Aquel Serrano que tan grata sensación se había llevado del alto comisario en su visita a Marruecos se fue convirtiendo en su azote más virulento a medida que las relaciones de España con Alemania se estrechaban y las ansias expansionistas de Hitler reptaban por Europa con rapidez tremebunda. Tardó muy poco en empezar el cuñadísimo a dar leña: en cuanto Gran Bretaña declaró la guerra a Alemania, Serrano supo que se había equivocado radicalmente al proponer a Franco que designara a Beigbeder para Exteriores. Aquel ministerio, creía, debería haber sido desde un principio para sí mismo, y no para aquel desconocido proveniente de tierra africana, por atinadas que fueran sus dotes interculturales y varios los idiomas en que se desenvolvía. Beigbeder, según él, no era un hombre para ese puesto. No estaba lo suficientemente comprometido con la causa alemana, defendía la neutralidad de España en la guerra europea y no mostraba intención de someterse a ciegas a las presiones y exigencias que del Ministerio de Gobernación emanaban. Y, además, tenía una amante inglesa, aquella rubia joven y atractiva a la que él mismo había conocido en Tetuán. En tres palabras: no le servía. Por eso, apenas un mes después de la constitución del nuevo Consejo de Ministros, el propietario de la cabeza más privilegiada y el ego más grandioso del gobierno comenzó imparable a extender sus tentáculos por terreno ajeno como un pulpo voraz, acaparándolo todo y apropiándose a su antojo de competencias propias del Ministerio de Asuntos Exteriores sin ni siquiera consultar a su titular y sin perder, de paso, la menor ocasión para echarle en cara que sus devaneos sentimentales podrían acabar costando un alto precio a las relaciones de España con los países amigos.
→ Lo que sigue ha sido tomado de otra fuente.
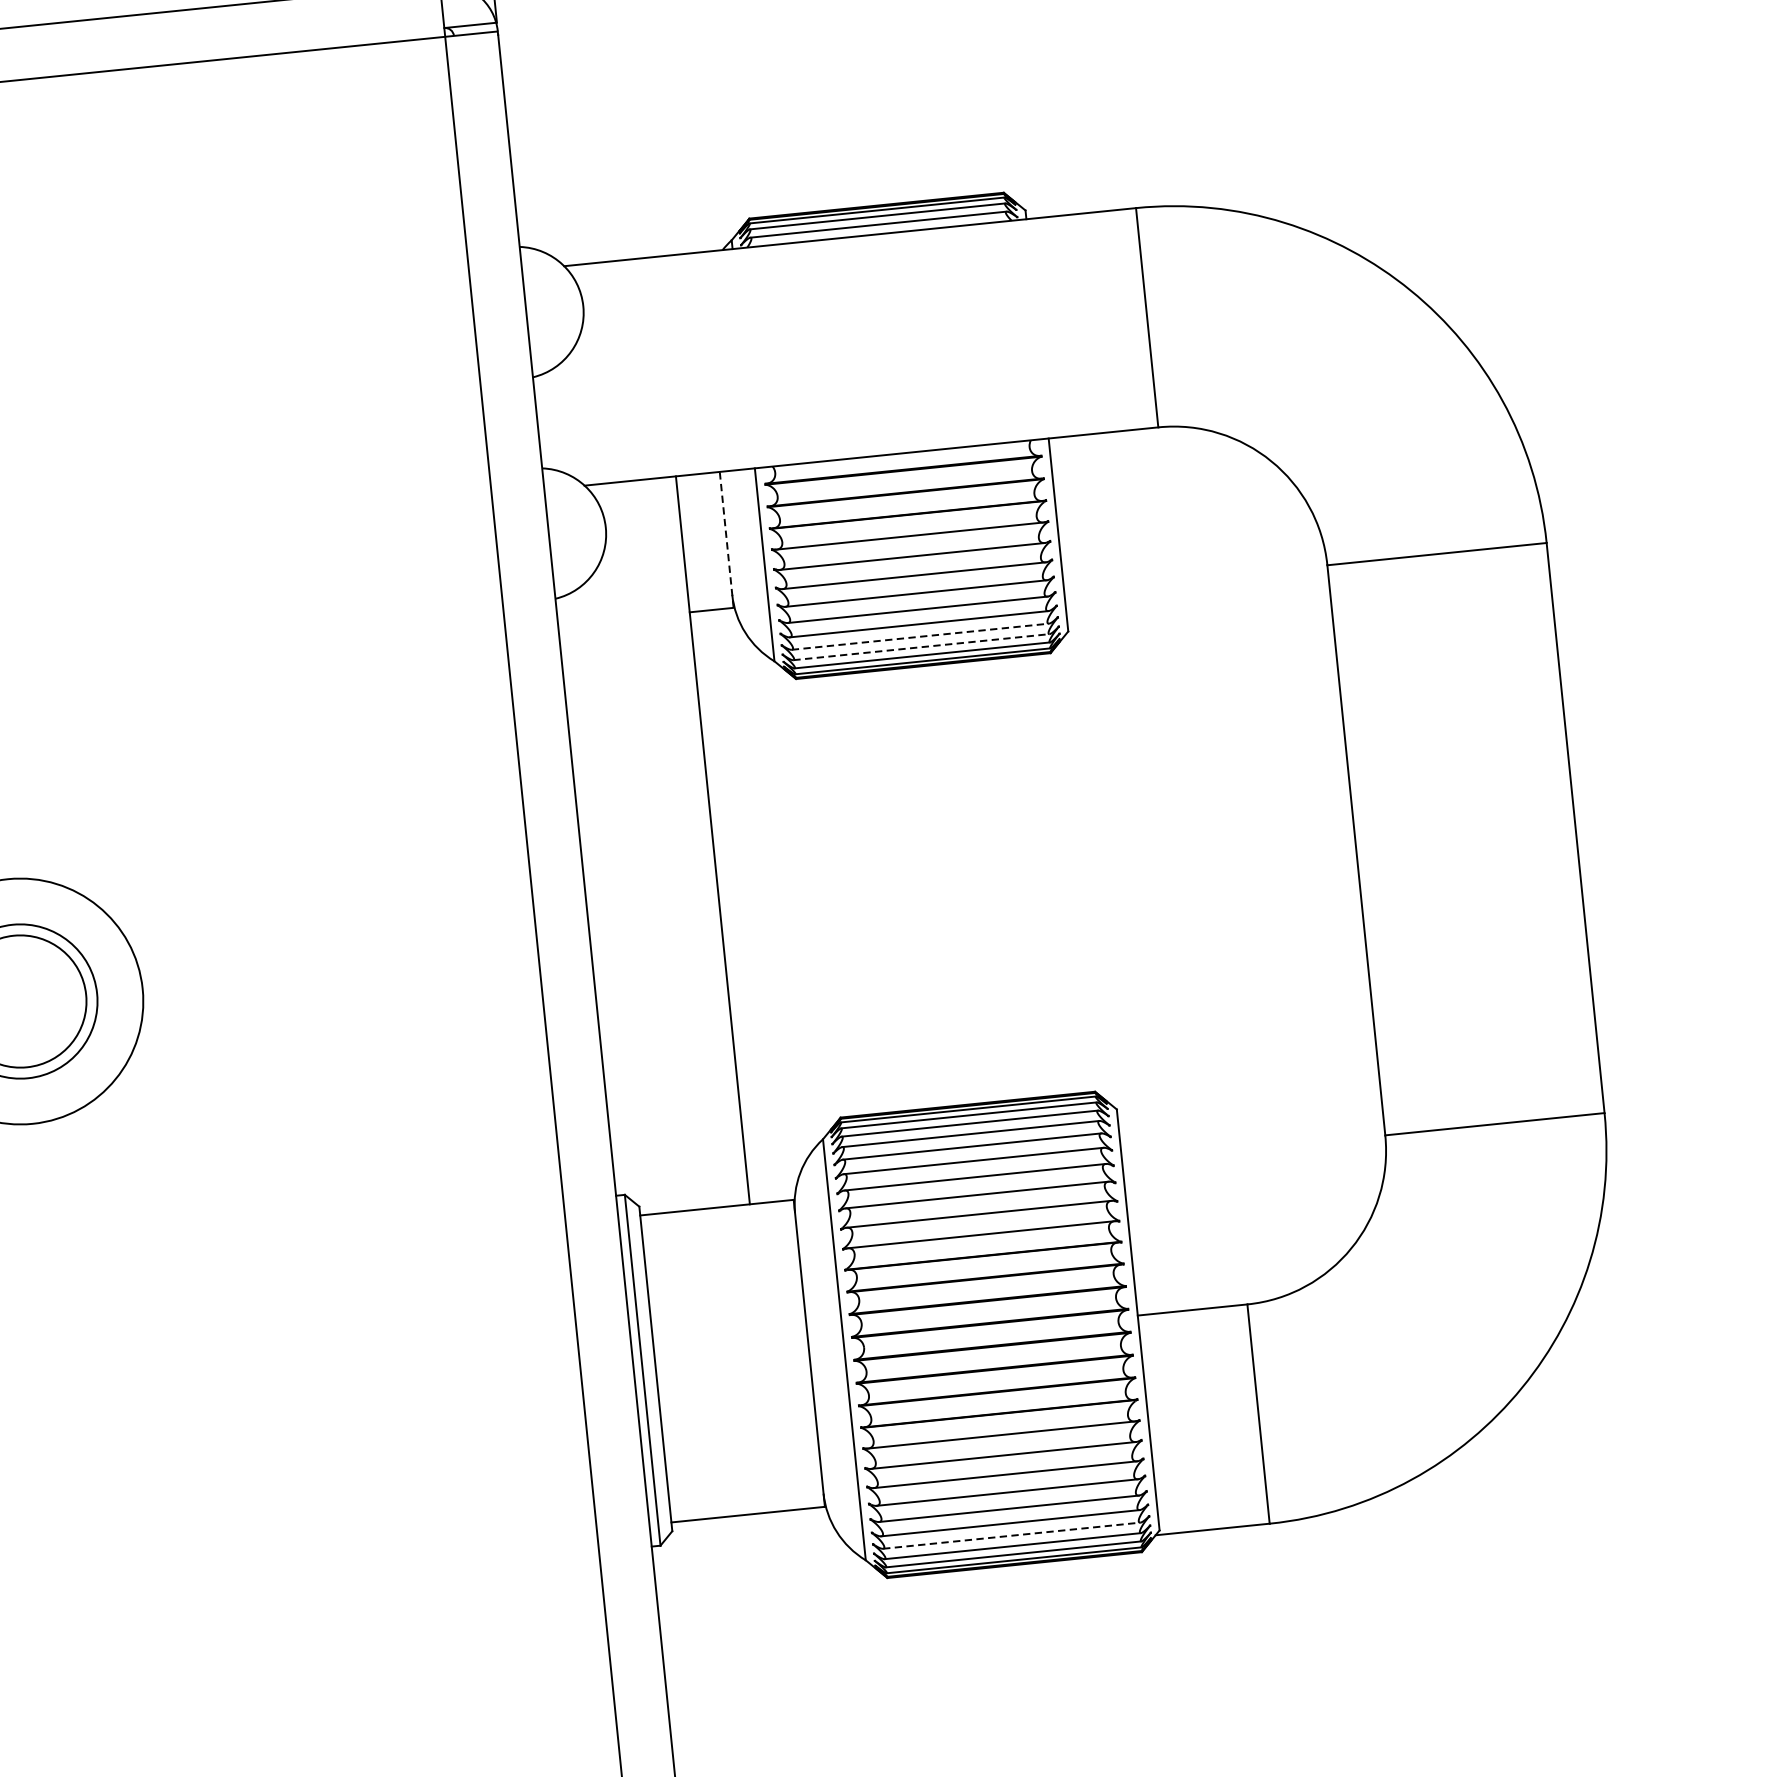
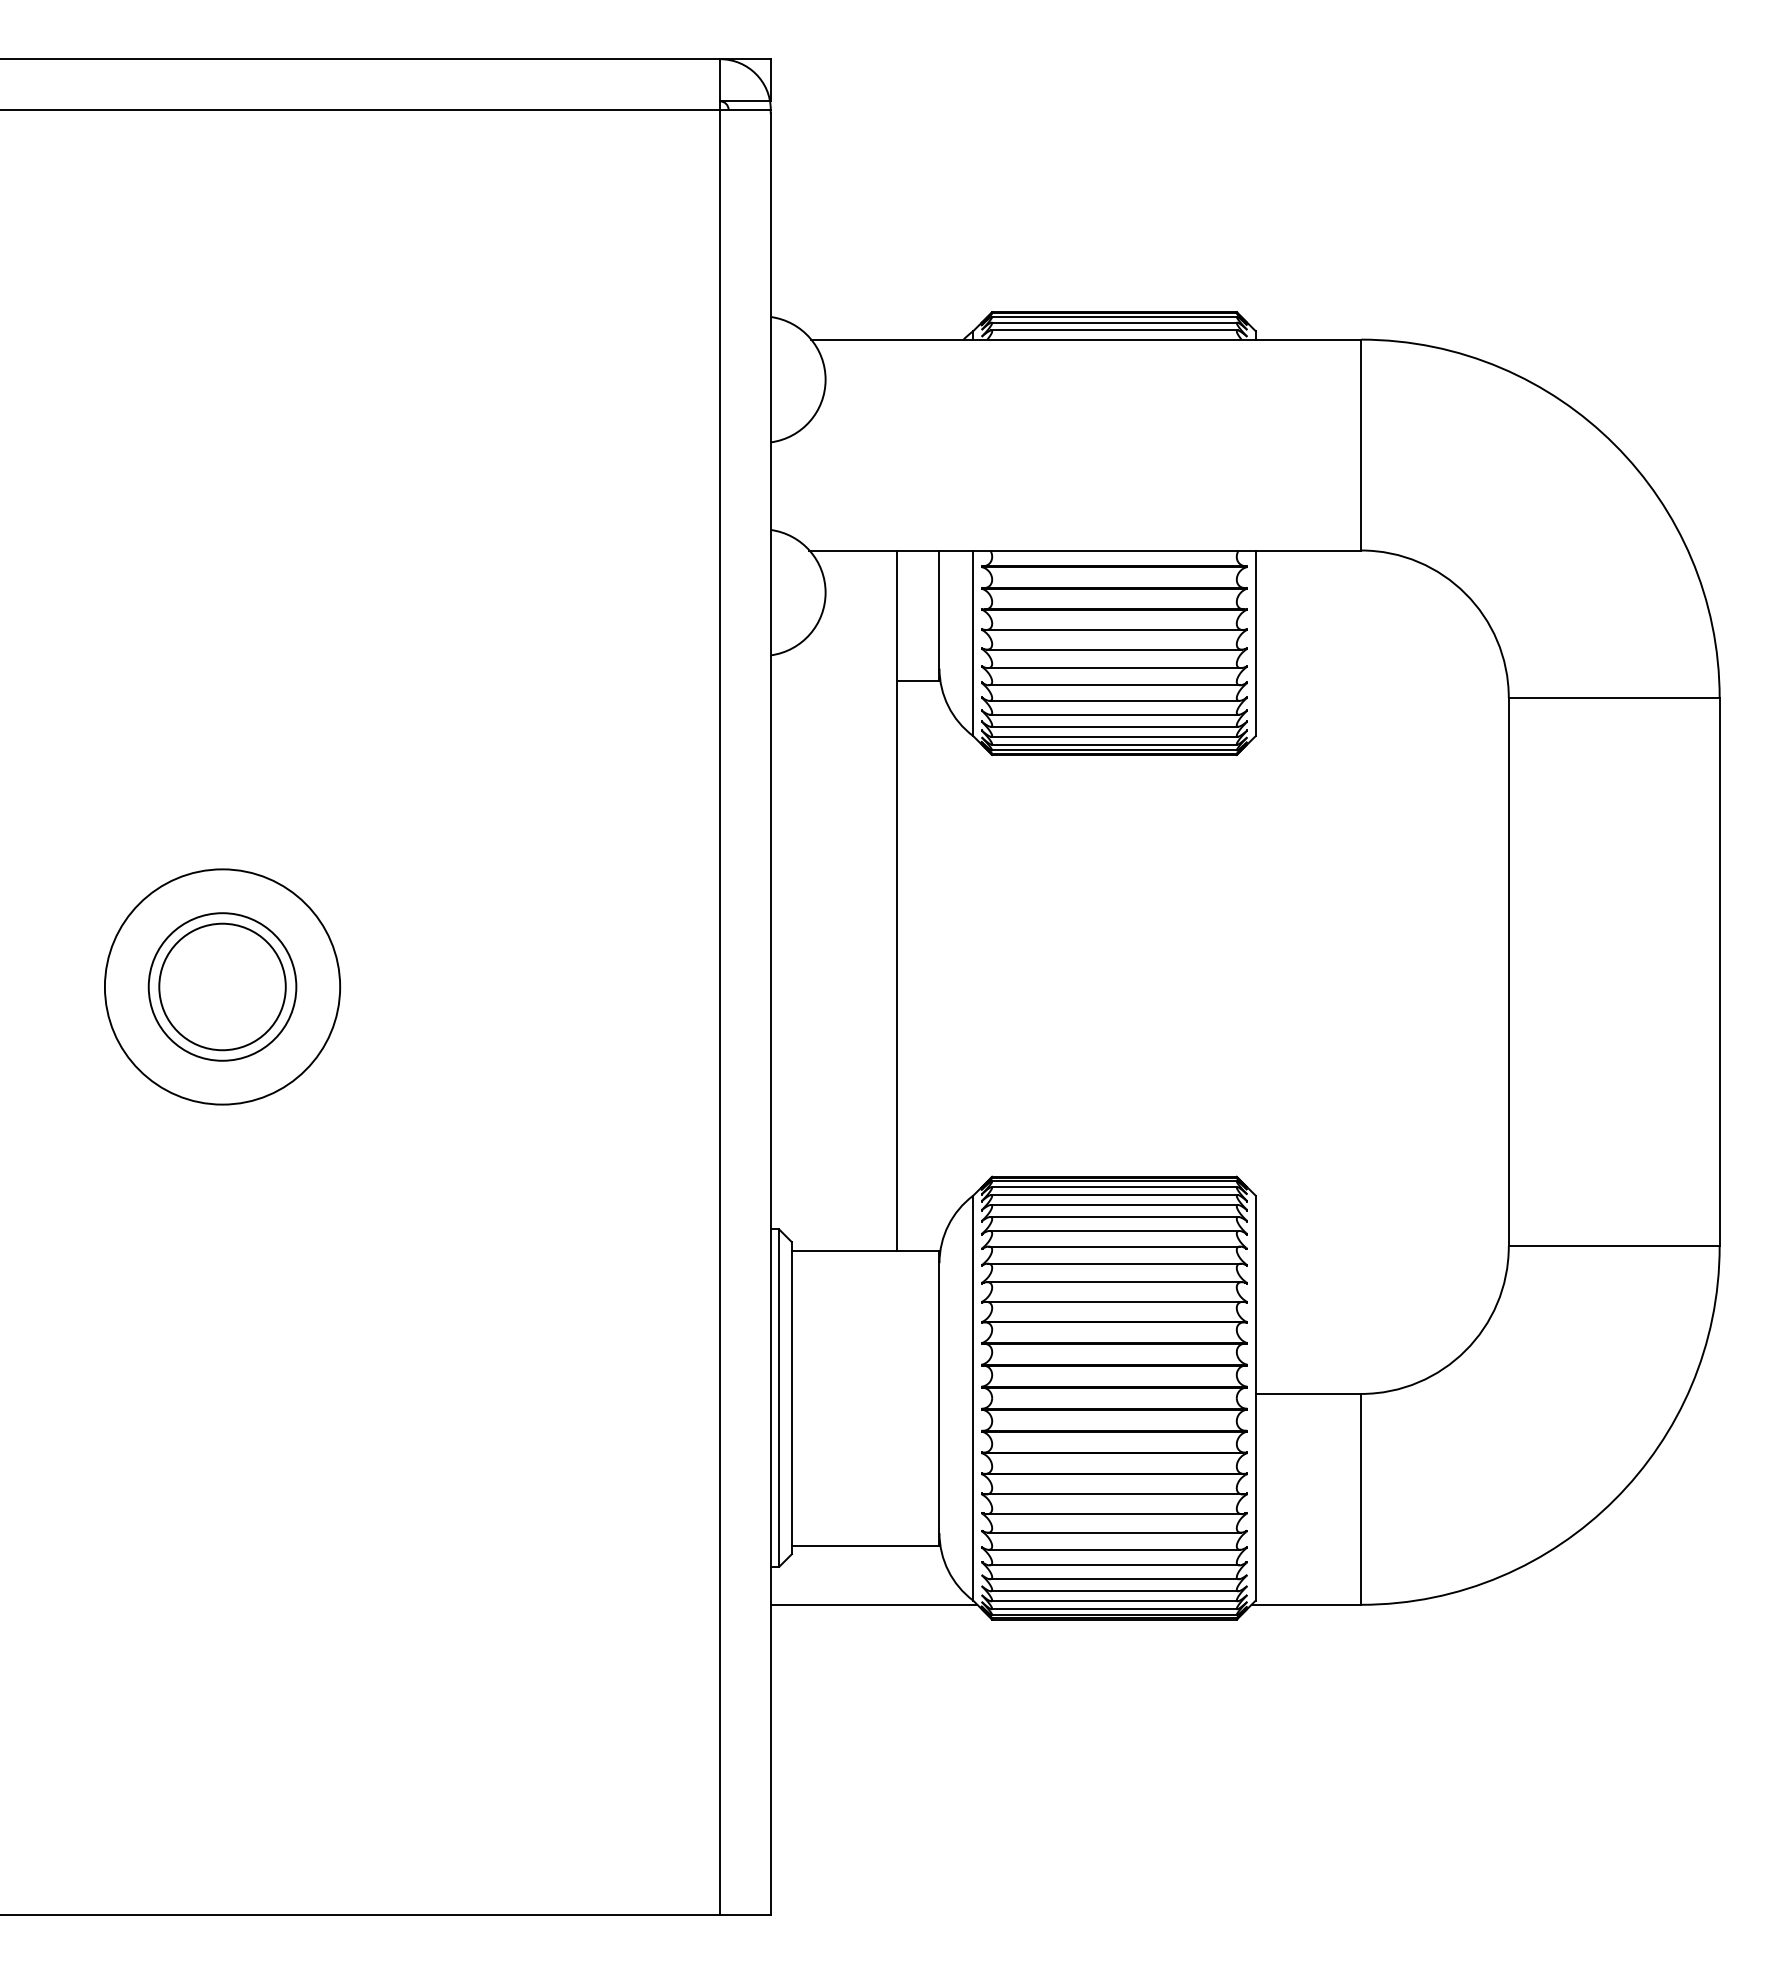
line: (726, 539) -> (939, 615), dashed -> solid
line: (920, 636) -> (1114, 726), dashed -> solid
line: (922, 646) -> (1115, 736), dashed -> solid
line: (1011, 1535) -> (1114, 1591), dashed -> solid
line: (762, 1574) -> (873, 1604), added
Entre aquella madeja de opiniones tan dispares, nadie parecía estar del todo al tanto del terreno que en realidad pisaba el antiguo alto comisario. Convencidos por las maquinaciones de Serrano, para los españoles y los alemanes él era probritánico porque mostraba tibieza en sus afectos por los nazis y tenía sus sentimientos puestos en una inglesa frívola y manipuladora. Para los británicos que le desairaban, era proalemán porque pertenecía a un gobierno que apoyaba entusiasta al Tercer Reich. Rosalinda, tan idealista siempre, lo consideraba un potencial reactivador del cambio político: un mago capaz de reorientar el cauce de su gobierno si en ello se empeñara. Él, por su parte, con un humor admirable habida cuenta de lo lamentable de las circunstancias, se veía a sí mismo como un simple tendero y así se lo intentaba hacer ver a ella.

– ¿Qué poder crees tú que tengo yo dentro de este gobierno para propiciar un acercamiento hacia tu país? Poco, mi amor, muy poco. Soy sólo uno más dentro de un gabinete en el que casi todos están a favor de Alemania y de una posible intervención española en la guerra europea combatiendo a su lado. Les debemos dinero y favores; el destino de nuestra política exterior estaba marcado desde antes de terminar la guerra, desde antes de que me eligieran para el cargo. ¿Piensas que tengo alguna capacidad para orientar nuestras acciones en otro sentido? No, mi querida Rosalinda; no tengo la más mínima. Mi labor como ministro de esta Nueva España no es la de un estratega o un negociador diplomático; es tan sólo la de un vendedor de ultramarinos o un mercader del Zoco del Pan. Mi trabajo se centra en conseguir préstamos, regatear en los acuerdos comerciales, ofrecer a los países extranjeros aceite, naranjas y uvas a cambio de trigo y petróleo, y aun así, para lograr todo eso tengo también que batallar a diario dentro del propio gabinete, peleando con los falangistas para que me dejen actuar al margen de sus desvaríos autárquicos. Tal vez sea capaz de arreglármelas para conseguir lo suficiente para que el pueblo no se nos muera este invierno de hambre y de frío, pero nada, nada en absoluto puedo hacer por alterar la voluntad del gobierno en su actitud ante esta guerra.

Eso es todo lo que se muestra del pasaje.